At our school this year, we do a “grab and go ” lunch in which students can grab a packaged hot lunch and take it home, or eat it in a classroom. We did this to avoid using the cafeteria due to COVID. To make sure students don’t get hungry earlier in the day, we give them a mid-day snack.
We discovered early on that some lunches were more popular than others: chicken nuggets and french fries? There would be a frenzy of students and not a single meal would be left over. Fish and green beans? We’d end up with 50 leftovers. (Unfortunately the healthier the lunch, the less popular it is. Luckily we had a teacher who took the leftovers to a food pantry where they were much appreciated.)
To get our lunch quantities right, I assigned myself the job of visiting the cafeteria kitchen every morning. I chat with the staff, learn what they’re serving, and then together, we make a lunch estimate so there’s minimal waste.
I love these daily morning visits: I say hello to Ivette, who is usually chopping vegetables or layering cheese onto sandwiches and has an opinion on whatever is being served. I wave at Rosie, then find Gabriel or Jose, who are my “go tos” for the lunch menu. Gabriel is usually putting sheet pans of carrots or fries into the oven, and I can tell his opinion of the menu before he says anything.
Sometimes he sees me and nods confidently, telling me right away: “French fries. And, um . . . chicken.” He looks expectantly and we both agree on the maximum number.
Other times, he holds up his hands as if to say, “Don’t blame me!” Recently, the strongest opinions are on Fridays. “It’s vegan Friday,” the staff reminds me with a suspicious side glance.

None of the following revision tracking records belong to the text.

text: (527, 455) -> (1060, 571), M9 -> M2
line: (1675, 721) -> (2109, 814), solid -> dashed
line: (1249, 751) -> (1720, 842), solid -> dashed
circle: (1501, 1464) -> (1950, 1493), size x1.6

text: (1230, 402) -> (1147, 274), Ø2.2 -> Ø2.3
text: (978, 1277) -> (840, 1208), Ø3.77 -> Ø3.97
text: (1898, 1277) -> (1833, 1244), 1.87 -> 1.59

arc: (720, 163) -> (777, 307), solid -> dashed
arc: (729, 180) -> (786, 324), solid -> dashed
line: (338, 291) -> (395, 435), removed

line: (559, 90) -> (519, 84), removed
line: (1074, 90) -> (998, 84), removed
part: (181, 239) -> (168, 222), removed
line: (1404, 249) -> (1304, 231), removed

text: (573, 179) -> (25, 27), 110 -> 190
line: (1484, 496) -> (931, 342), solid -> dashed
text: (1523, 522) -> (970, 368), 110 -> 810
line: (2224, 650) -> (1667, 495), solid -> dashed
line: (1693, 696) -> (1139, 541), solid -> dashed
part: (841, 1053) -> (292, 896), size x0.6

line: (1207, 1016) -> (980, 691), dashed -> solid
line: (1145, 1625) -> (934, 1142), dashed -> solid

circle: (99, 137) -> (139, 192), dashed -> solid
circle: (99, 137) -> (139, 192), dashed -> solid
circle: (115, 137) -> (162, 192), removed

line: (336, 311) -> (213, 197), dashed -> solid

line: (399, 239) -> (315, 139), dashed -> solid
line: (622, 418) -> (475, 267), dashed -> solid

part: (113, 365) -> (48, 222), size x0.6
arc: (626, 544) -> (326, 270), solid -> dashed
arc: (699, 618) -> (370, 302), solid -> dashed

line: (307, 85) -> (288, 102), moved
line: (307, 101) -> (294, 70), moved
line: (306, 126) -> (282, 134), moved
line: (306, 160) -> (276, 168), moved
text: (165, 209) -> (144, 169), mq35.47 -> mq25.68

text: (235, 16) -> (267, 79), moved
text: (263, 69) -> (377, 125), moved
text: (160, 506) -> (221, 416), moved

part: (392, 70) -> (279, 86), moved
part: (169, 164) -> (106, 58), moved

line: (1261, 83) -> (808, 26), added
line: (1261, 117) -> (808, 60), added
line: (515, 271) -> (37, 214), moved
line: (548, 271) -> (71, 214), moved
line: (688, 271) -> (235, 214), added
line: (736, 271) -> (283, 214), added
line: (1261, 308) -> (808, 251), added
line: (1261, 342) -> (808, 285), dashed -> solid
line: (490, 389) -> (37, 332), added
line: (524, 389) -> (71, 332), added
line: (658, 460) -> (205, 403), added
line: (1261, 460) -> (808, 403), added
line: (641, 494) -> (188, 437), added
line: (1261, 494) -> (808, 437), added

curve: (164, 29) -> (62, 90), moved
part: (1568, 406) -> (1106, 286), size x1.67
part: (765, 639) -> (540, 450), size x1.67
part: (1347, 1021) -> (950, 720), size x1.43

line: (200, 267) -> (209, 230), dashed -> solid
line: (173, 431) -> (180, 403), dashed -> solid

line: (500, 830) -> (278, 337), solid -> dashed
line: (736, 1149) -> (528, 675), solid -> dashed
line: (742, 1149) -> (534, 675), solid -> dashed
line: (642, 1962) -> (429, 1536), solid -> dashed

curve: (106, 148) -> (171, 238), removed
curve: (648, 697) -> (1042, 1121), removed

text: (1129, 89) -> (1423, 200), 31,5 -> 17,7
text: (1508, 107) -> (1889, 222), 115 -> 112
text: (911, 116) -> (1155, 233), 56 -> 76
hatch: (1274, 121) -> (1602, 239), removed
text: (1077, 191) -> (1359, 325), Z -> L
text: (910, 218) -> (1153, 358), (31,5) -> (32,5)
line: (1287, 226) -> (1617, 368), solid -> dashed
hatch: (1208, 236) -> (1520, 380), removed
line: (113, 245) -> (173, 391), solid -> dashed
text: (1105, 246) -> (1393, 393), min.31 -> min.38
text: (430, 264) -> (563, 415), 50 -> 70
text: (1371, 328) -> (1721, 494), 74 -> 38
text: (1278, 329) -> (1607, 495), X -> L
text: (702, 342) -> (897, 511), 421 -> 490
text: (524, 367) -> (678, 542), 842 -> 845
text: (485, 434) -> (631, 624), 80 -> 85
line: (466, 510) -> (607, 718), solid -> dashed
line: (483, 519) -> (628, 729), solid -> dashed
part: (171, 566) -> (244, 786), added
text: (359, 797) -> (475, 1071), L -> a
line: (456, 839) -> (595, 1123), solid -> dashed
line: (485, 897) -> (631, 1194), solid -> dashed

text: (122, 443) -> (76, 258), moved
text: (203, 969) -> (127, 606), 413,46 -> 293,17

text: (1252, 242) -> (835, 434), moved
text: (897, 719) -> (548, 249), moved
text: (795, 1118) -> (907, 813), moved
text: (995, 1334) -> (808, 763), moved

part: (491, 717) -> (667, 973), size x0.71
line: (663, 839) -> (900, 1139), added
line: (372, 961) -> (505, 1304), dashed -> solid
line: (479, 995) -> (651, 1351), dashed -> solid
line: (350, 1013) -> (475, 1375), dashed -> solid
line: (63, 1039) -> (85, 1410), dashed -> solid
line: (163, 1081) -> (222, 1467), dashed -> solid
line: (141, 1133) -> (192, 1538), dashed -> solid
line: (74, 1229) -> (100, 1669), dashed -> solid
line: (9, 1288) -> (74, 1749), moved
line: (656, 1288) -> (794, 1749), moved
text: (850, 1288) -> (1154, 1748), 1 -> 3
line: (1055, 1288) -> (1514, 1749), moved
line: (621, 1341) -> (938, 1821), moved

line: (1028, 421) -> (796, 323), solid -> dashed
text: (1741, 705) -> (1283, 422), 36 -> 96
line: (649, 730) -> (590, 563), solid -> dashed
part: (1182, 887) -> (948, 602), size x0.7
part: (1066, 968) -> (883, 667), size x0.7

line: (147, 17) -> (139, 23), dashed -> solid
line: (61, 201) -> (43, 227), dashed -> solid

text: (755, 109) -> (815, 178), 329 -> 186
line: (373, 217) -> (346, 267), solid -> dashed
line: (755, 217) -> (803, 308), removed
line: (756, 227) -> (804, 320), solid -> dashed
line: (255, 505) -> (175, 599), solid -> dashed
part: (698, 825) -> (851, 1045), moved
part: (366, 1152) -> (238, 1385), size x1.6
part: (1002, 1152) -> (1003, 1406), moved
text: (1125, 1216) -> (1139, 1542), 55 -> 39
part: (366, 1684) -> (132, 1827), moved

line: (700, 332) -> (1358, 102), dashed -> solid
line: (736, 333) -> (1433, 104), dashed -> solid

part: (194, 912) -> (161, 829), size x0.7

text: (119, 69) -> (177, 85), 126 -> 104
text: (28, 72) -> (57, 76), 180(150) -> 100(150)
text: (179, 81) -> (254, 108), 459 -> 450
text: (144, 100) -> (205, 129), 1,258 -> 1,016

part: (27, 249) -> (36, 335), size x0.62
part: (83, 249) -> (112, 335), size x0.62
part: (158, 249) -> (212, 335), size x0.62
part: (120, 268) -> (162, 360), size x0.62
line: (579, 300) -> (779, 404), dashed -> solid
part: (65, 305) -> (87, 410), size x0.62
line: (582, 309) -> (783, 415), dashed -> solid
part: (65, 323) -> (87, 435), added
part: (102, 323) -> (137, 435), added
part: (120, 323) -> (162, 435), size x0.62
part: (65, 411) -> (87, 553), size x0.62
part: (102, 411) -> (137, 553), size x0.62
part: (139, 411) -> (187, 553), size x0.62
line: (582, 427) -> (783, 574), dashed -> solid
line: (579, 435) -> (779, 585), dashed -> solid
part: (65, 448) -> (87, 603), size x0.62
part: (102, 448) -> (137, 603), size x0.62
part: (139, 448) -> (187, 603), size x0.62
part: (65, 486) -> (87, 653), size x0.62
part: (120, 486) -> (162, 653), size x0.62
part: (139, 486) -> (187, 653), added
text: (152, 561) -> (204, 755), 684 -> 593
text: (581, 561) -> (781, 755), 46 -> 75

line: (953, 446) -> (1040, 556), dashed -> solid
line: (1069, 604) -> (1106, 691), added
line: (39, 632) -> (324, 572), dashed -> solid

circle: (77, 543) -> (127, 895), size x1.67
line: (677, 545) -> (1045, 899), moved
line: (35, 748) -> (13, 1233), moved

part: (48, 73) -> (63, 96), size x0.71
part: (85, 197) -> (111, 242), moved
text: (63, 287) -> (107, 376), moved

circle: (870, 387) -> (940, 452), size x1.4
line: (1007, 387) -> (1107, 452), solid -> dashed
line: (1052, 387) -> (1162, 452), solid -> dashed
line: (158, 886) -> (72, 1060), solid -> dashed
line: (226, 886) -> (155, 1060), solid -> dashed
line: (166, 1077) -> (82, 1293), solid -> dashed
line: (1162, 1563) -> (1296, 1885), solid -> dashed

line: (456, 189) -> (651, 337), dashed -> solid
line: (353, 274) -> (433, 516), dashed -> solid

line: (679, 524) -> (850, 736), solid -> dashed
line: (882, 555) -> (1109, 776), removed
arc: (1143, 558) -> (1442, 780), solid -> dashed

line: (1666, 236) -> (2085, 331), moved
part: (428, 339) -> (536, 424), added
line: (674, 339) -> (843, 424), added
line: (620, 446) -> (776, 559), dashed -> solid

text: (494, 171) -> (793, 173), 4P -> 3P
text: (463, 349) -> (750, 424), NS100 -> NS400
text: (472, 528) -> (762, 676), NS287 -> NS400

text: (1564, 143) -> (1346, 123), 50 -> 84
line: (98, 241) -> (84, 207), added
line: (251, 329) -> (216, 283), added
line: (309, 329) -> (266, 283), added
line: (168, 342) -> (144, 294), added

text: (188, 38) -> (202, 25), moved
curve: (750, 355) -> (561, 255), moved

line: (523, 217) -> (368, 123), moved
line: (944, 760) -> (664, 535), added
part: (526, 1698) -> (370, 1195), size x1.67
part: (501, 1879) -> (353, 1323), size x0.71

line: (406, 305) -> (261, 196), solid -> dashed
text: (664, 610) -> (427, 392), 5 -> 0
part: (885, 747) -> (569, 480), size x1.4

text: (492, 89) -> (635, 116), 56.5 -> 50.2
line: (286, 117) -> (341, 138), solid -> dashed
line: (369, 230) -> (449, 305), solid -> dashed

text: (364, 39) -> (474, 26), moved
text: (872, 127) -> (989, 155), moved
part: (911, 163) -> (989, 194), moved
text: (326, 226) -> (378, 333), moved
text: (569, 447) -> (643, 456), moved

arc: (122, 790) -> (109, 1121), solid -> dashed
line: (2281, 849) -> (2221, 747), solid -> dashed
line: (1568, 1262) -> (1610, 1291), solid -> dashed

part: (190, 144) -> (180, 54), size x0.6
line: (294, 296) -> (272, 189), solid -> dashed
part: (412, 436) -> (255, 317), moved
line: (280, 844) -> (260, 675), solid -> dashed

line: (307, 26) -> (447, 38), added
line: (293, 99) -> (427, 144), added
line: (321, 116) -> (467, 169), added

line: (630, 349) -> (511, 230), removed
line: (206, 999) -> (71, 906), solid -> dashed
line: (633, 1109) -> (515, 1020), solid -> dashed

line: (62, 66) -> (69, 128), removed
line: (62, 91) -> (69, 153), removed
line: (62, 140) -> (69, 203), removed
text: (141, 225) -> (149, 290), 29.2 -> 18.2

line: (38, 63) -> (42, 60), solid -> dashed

Some of the most delicious food– vegetable stir-fries, seasoned rice and beans– is actually made on vegan Fridays but it has yet to take off as a menu option. On any day, sweet potato fries do well but not as well as you’d think. Hamburgers do OK. Burritos win or lose, there doesn’t seem to be a pattern. Sometimes there’s a meal that looks home-cooled, like baked chicken thighs with fried plantains, and those are always popular.
This is a job I could easily delegate to someone else. It’s actually very silly that I don’t hand it over: I have staff who are already in the cafeteria in the morning greeting students, and any of them could do it easily.
Yet I don’t want to give this job away: I like the strong smells coming out of the kitchen, I like being reminded that lunch is being made by someone. The entire visit takes about 2 minutes yet it’s enough time to say hello and let people know their job is important. I guess that’s why I don’t delegate it– it’s an excuse to be with people who I could easily make invisible.